Maryland officials said they reached agreement with U.S. Transportation Secretary Elaine Chao for the Federal Transit Administration to move forward on a $900 million grant to help the state build a new light-rail transit line in the suburbs outside Washington, D.C.
The Associated Press and the Washington Post reported that a spokesman for Gov. Larry Hogan said the federal-state talks on the grant reached a breakthrough during
"very productive, high-level conversations" on Aug. 18 and 21.
The east-west Maryland Purple Line had been just days away from having officials sign an FTA full funding grant agreement a year ago, before a court stalled the project by ruling that its planners needed to first update its environmental impact assessment and ridership projections.
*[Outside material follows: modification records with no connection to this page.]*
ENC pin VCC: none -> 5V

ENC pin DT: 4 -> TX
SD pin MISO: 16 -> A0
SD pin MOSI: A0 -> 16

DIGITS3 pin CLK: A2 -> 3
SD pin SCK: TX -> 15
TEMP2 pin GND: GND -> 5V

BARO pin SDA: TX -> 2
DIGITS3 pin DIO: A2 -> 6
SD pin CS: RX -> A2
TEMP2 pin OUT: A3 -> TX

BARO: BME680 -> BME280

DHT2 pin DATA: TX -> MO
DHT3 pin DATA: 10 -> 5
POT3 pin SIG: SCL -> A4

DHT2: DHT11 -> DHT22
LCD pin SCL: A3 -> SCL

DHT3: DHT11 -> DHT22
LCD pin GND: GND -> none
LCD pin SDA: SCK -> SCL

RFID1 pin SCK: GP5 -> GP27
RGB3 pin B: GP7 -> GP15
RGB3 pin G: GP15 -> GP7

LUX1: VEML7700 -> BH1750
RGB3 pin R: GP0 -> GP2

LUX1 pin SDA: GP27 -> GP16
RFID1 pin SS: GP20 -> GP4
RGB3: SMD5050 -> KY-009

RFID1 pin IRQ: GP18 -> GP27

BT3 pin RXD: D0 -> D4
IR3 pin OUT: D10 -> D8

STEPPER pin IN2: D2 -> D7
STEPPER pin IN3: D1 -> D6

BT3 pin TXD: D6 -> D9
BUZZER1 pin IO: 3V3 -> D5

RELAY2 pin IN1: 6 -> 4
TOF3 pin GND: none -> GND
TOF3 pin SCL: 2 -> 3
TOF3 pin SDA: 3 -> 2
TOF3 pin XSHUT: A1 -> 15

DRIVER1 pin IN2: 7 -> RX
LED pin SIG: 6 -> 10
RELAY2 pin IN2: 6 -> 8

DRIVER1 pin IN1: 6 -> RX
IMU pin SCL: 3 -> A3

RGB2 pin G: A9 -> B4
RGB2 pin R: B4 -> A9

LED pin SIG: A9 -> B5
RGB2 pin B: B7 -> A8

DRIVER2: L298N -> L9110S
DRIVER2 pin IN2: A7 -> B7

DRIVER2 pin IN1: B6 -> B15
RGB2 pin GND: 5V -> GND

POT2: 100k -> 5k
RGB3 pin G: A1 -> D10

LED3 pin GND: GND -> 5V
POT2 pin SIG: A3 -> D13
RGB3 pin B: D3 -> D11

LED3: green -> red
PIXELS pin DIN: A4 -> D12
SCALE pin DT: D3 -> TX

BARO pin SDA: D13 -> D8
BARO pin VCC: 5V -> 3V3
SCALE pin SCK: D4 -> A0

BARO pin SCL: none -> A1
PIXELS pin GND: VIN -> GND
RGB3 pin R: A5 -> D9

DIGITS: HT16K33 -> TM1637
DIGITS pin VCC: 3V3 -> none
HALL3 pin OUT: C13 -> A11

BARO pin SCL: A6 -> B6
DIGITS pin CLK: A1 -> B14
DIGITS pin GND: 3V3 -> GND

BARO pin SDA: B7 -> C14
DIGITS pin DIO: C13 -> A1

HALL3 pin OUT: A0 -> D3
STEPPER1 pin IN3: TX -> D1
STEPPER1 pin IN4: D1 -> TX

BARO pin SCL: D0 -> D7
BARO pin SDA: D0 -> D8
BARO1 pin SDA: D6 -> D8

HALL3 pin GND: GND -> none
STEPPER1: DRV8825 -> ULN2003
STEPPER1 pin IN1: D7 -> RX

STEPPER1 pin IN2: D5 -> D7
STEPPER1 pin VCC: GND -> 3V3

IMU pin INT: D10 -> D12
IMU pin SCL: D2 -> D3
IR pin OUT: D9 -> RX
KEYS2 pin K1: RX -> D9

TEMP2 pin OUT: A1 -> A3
An appeals court eventually overturned that decision this summer, but in the meantime President Trump in his budget plan
proposed eliminating FTA capital grants for projects that did not already have signed funding agreements.
Congress, however, in passing fiscal 2017 appropriations included funding for the Purple Line as well as other major projects elsewhere that have long been in the planning pipeline and had been counting on federal funds.
Backers say the light-rail system will take tens of thousands of riders off the area's heavily congested roads.
The AP, citing the governor's spokesman, said the grant agreement "would free up $325 million in federal funds already appropriated and a total of $900 million over the life of the funding arrangement."
The total construction cost will reportedly be about $2 billion, and Maryland officials had said obtaining the federal grant was a key to building it. The private partners that are contracted to design, build and operate it also
obtained a long-term, low-interest federal TIFIA loan of $874.6 million in June 2016.
The Post reported that a Maryland Department of Transportation confirmed the new development and said officials expected to sign the formal grant agreement in the coming week.
The 16.2-mile Purple Line in Montgomery and Prince George's counties,
according to the project website, will operate streetcars powered by overhead electrical lines on what will mostly be a dedicated track system. Its 21 stations include some that will intersect with the region's heavy-rail Metro subway system, regional commuter rail lines, Amtrak's intercity passenger rail, and bus services.